Manifesto 25 luglio 2001

A Genova, ancora
FRANCO CARLINI - GENOVA

Liberata dalla gabbie, fin troppo pulita per essere vera, piazza De Ferrari, a ridosso del palazzo Ducale, è stata infine "inaugurata" per davvero ieri, nel sit-in del Genoa social forum. Nel senso che è tornata a essere luogo di popolo, il popolo giovane di Genova. Si è riempita al di là delle previsioni di una moltitudine di almeno 10 mila persone, dall'età media bassissima e dunque inequivoco segno di speranza. Non mancavano tuttavia i militanti dei 40, dei 50 e anche più in là, anche quelli che non se l'erano sentita nei giorni scorsi. Uno striscione enorme e semplicissimo, è quello portato dagli amici di Carlo Giuliani, il giovane ucciso: "Pensate di averlo ammazzato - Carletto vive attraverso noi. Gli amici". Che sono gente come lui, dei vicoli e delle piazze, molti di stile anarchico, parecchi di famiglia proletaria. Alteri e anche un po' scostanti, come tutti quelli che hanno addosso un dolore acuto e magari pensano che gli altri non possano capire. Anche per questo lanciano a tutti dal microfono la proposta di alzarsi dal sit-in sulla piazza, di lasciar perder le parole e di andare tutti in corteo, dietro quello striscione. Non molti li seguiranno, forse per paura, oppure perché ritengono che sia meglio restare lì, in quella piazza di nuovo loro. Ma non è un dramma, né una divisione acuta; forse è anche giusto così, a ognuno secondo il suo sentire.

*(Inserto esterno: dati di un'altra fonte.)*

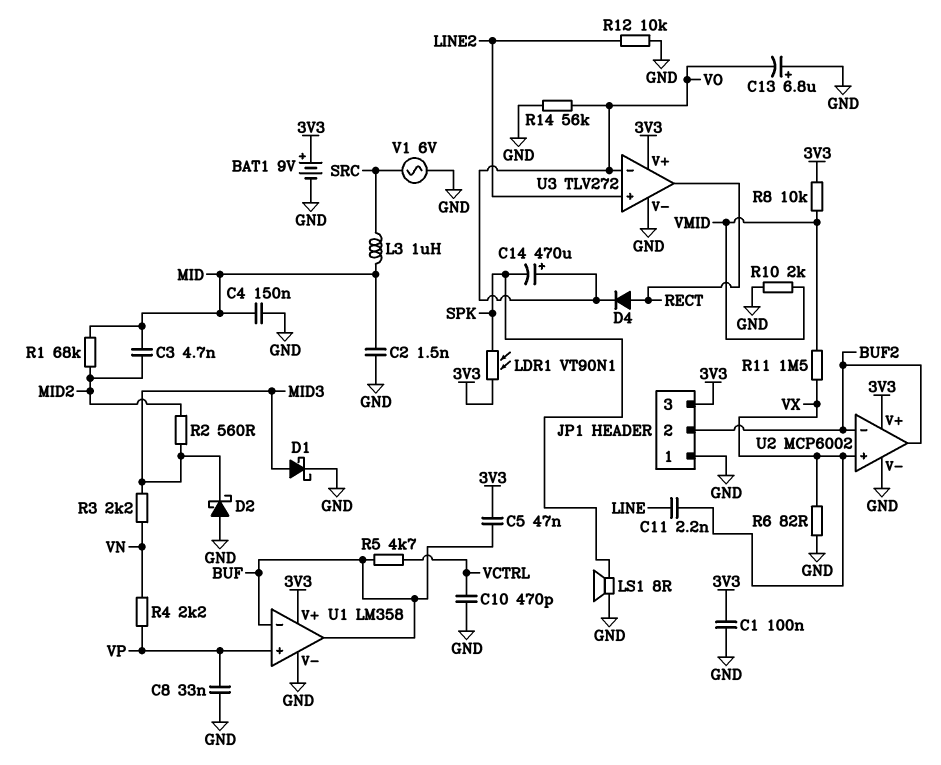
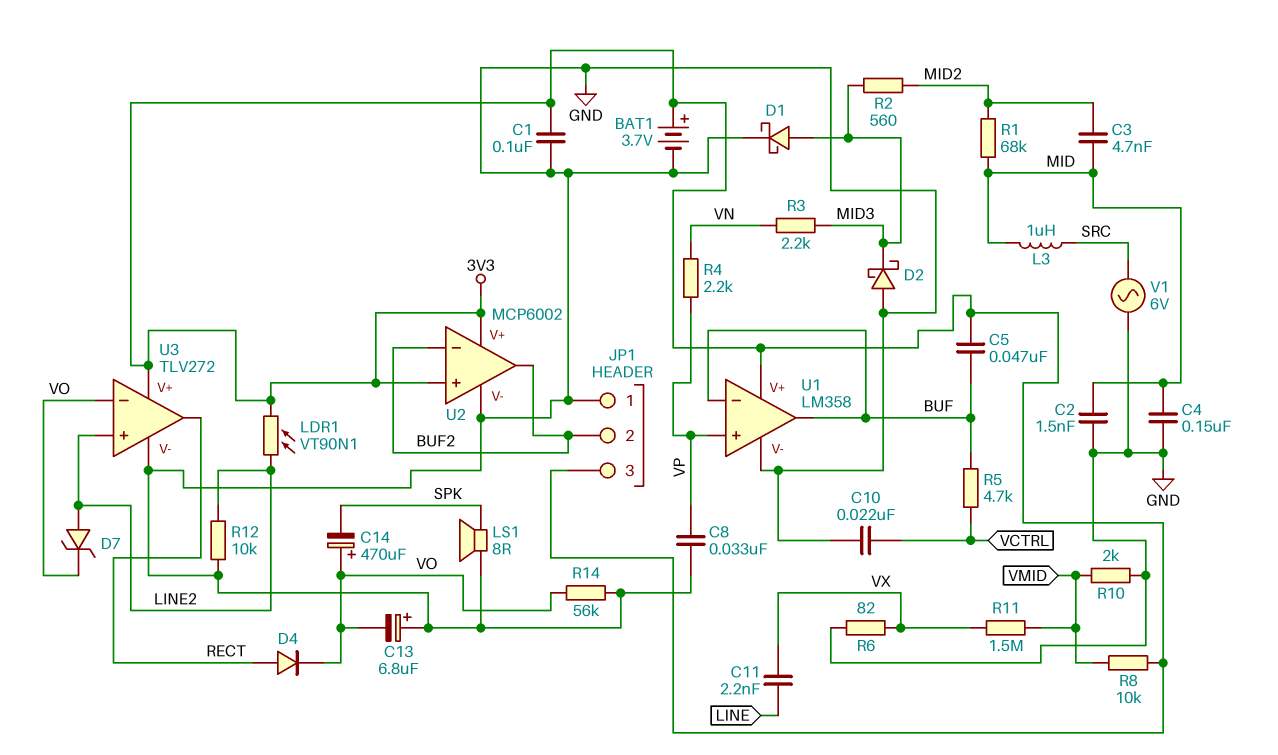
BAT1: 9V (plus 3V3, minus GND) -> 3.7V (plus 3V3, minus GND)
C10: 470pF (GND, VCTRL) -> 22nF (GND, VCTRL)
D7: none -> zener (A LINE2, K VO)
LDR1: VT90N1 (3V3, SPK) -> VT90N1 (3V3, LINE2)
U2 pin in+: VX -> 3V3

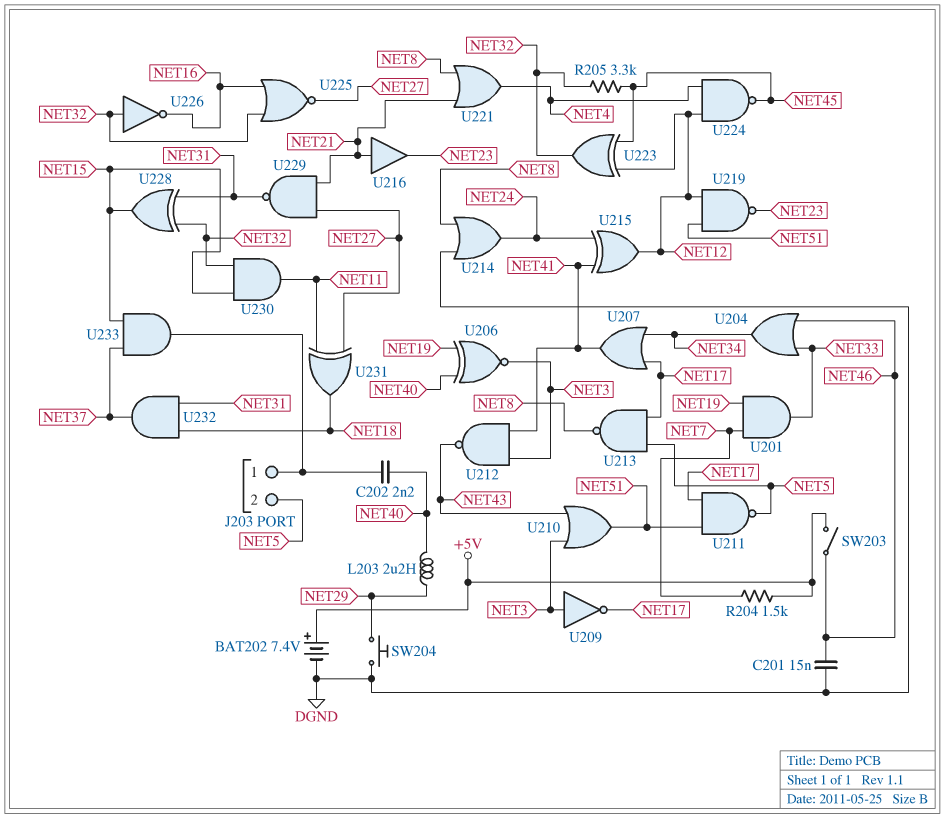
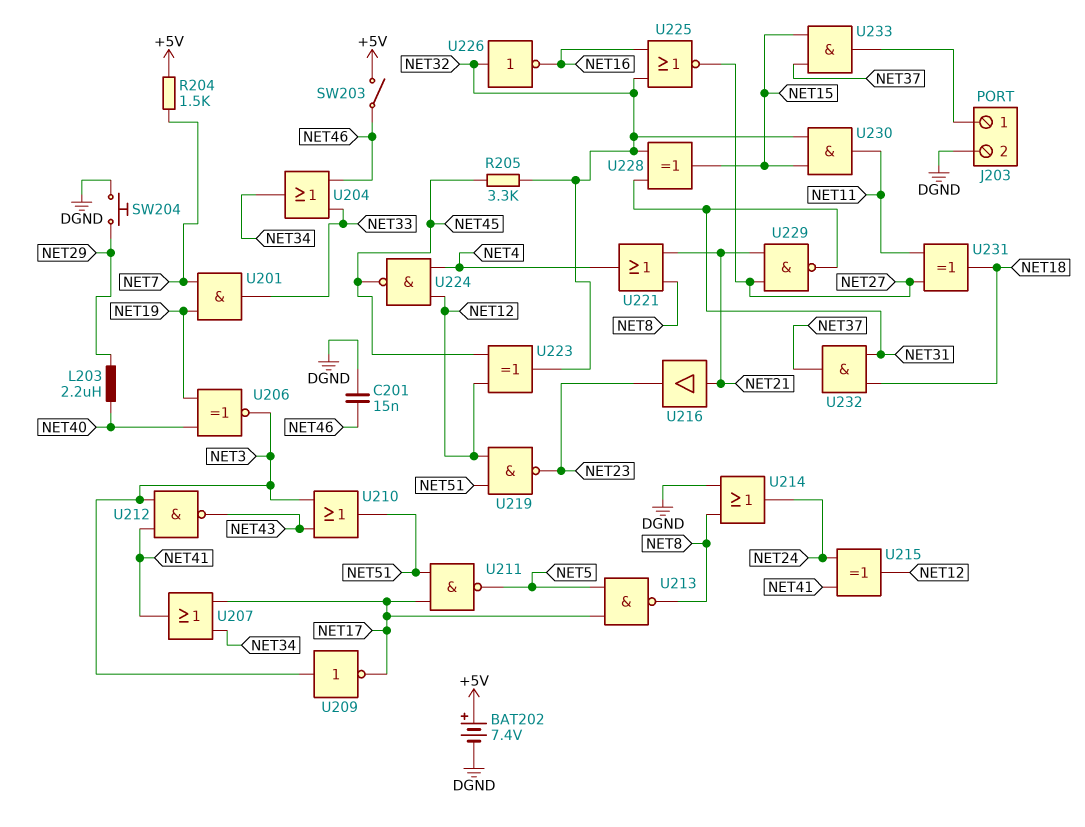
C202: 2.2nF (J203/1, NET40) -> none
J203 pin 2: NET5 -> DGND

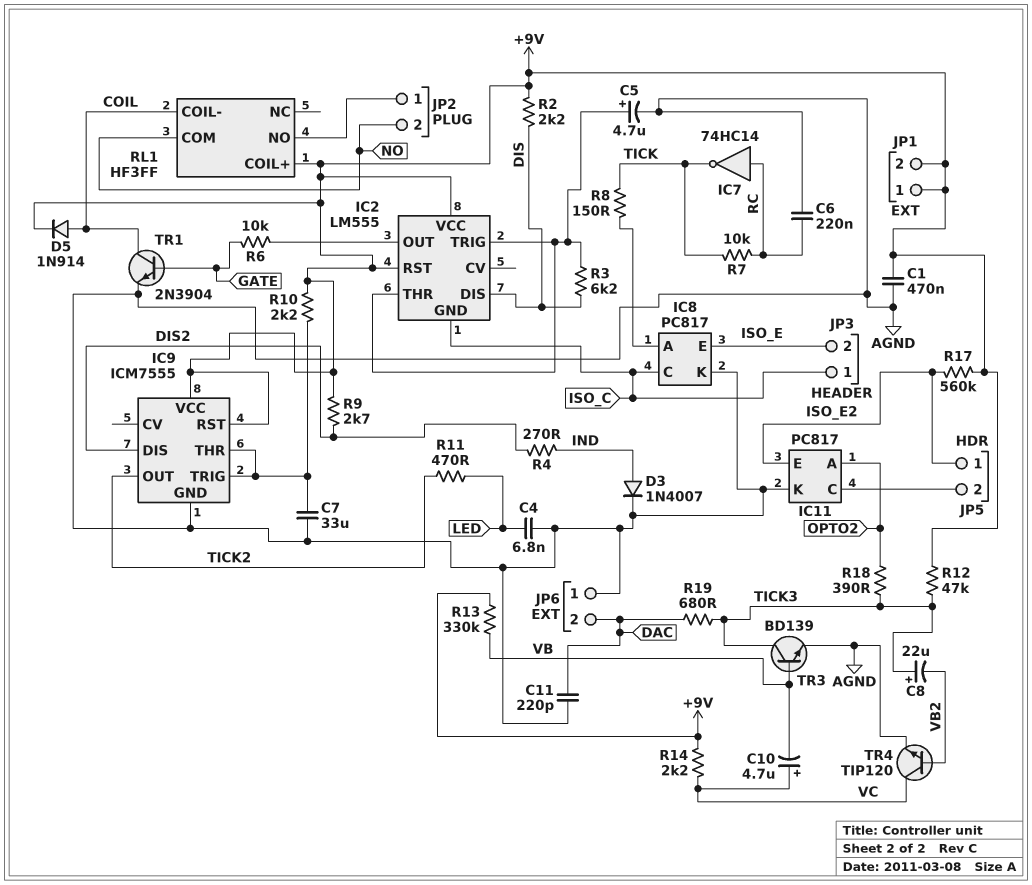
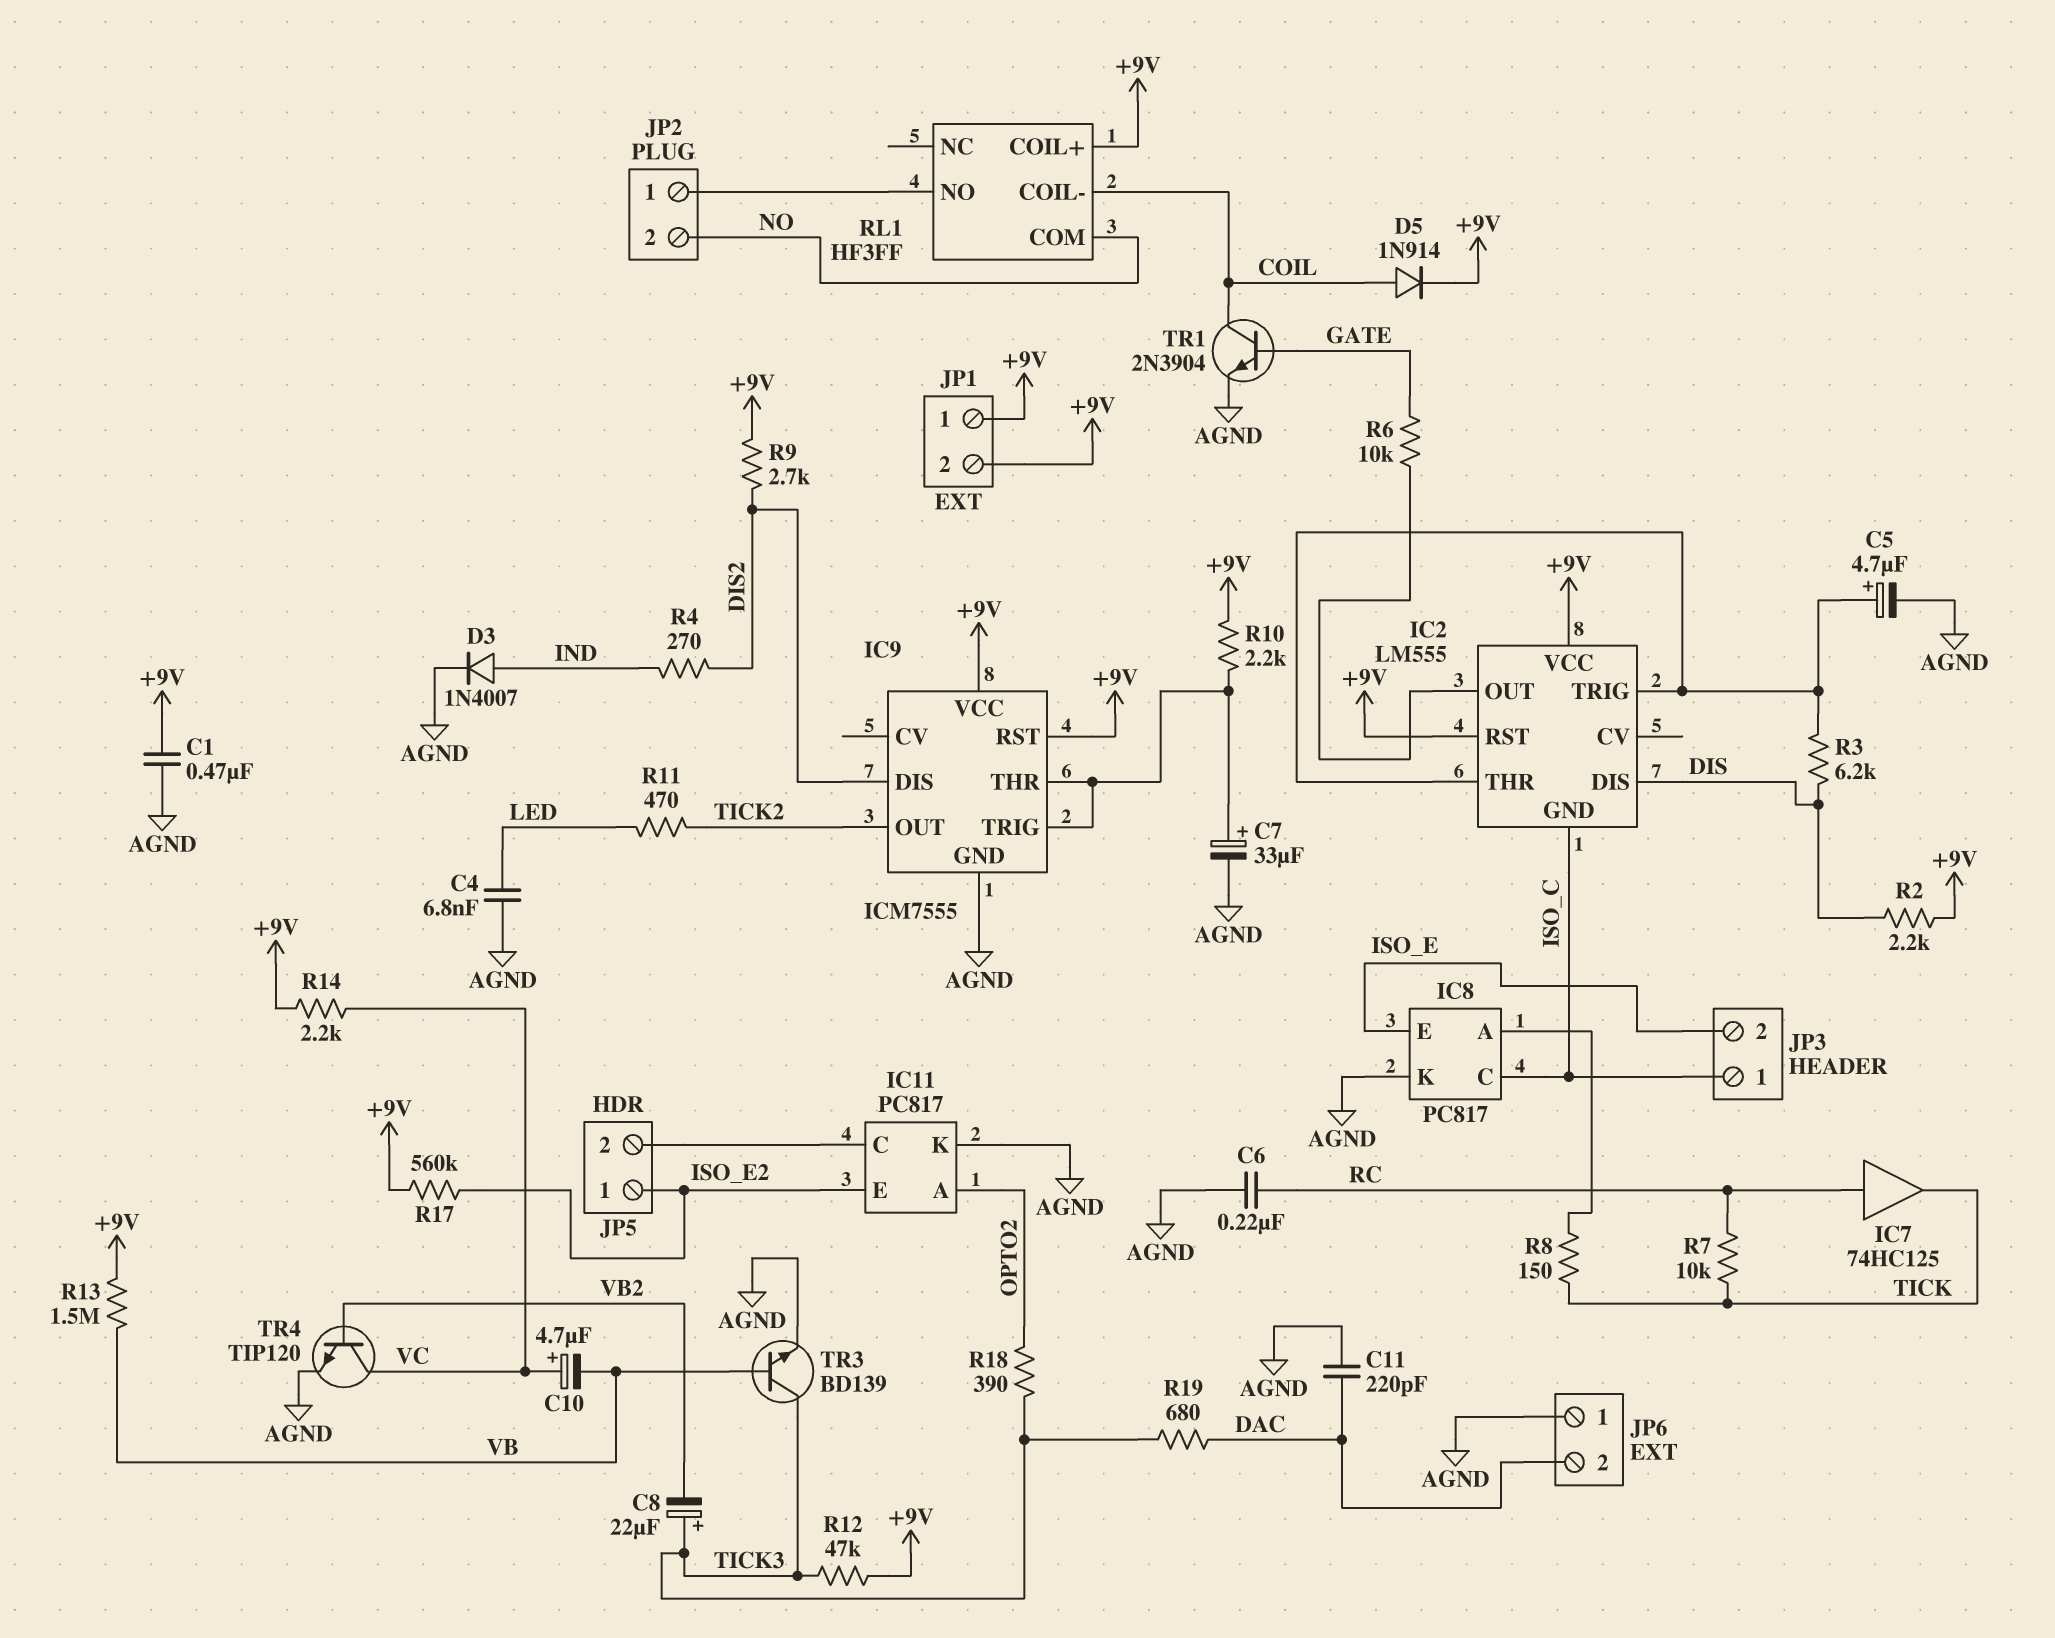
C7: 33uF (AGND, IC9/THR) -> 33uF (plus IC9/THR, minus AGND)
IC7: NOT 74HC14 (in RC, out TICK) -> buffer 74HC125 (in RC, out TICK)
R13: 330k (+9V, VB) -> 1.5M (+9V, VB)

Parla al microfono Monica Lanfranco del Gsf, parla Seligne, storico leader degli immigrati senegalesi in Genova. Sempre e solo in prima persona, Monica dice che in piazza sente il calore del ritorno in questa città ferita, ma anche la gioia "perché tanto di quello che abbiamo desiderato, per alcune ore lo abbiamo visto possibile; abbiamo ballato e cantato con lingue e persone diverse. Non c'è stata solo violenza - aggiunge -perché sono stati anche tre giorni di amore e dunque dobbiamo continuare. In pace, perché il futuro siamo noi".
Il corteo degli amici di Carletto se ne va su per via Roma, andando a fermarsi davanti alla prefettura e poi proseguendo verso Manin, in collina. Non c'è polizia in vista, solo due funzionari in borghese con la radiomobile. Nessuno grida, il silenzio è alto. E' chiuso e sbarrato il portone, da cui non scenderà un solo funzionario. Accuratamente distanti e inesistenti - come sempre in questi giorni - i leader politici della sinistra e dei Ds in particolare. La cosa più preoccupante (per loro) è che nessuno sembra sentirne la mancanza, né in bene né in male; semplicemente la Genova del movimento operaio organizzato pare dissolta. Giulio C., che incontriamo in piazza dopo anni, è iscritto a quel partito, ma ieri è venuto via da Milano arrabbiato nero perché i suoi gli dicevano che "noi Ds con quelli non abbiamo niente in comune". Gli sembra un'enormità, ma forse è proprio vero, e infatti lui la sua voglia di sinistra ora la esercita nell'organizzazione umanitaria Emergency.
Una piazza davvero singolare quella di ieri, perché malgrado le ferite, che ognuno si porta dentro dopo questi giorni che ci hanno cambiato le idee e la città, sono più i sorrisi che le lacrime o la rabbia. Quest'ultima non manca, ma è soprattutto mesta. I sorrisi, sembra di intuire, vengono dal fatto che nuovi "fratelli e sorelle" si vanno trovando, anche senza perdere i "compagni e le compagne" di ieri. Forse non è una cosa da poco, forse Carletto non è solo e sorriderebbe come nella foto che i suoi compagni di classe hanno lasciato più lontano, nel mucchio di fiori di piazza Alimonda. Anzi in "Piazza Carlo Giuliani. ragazzo", come dice la nuova scritta. E che nessuno provi a cancellarla.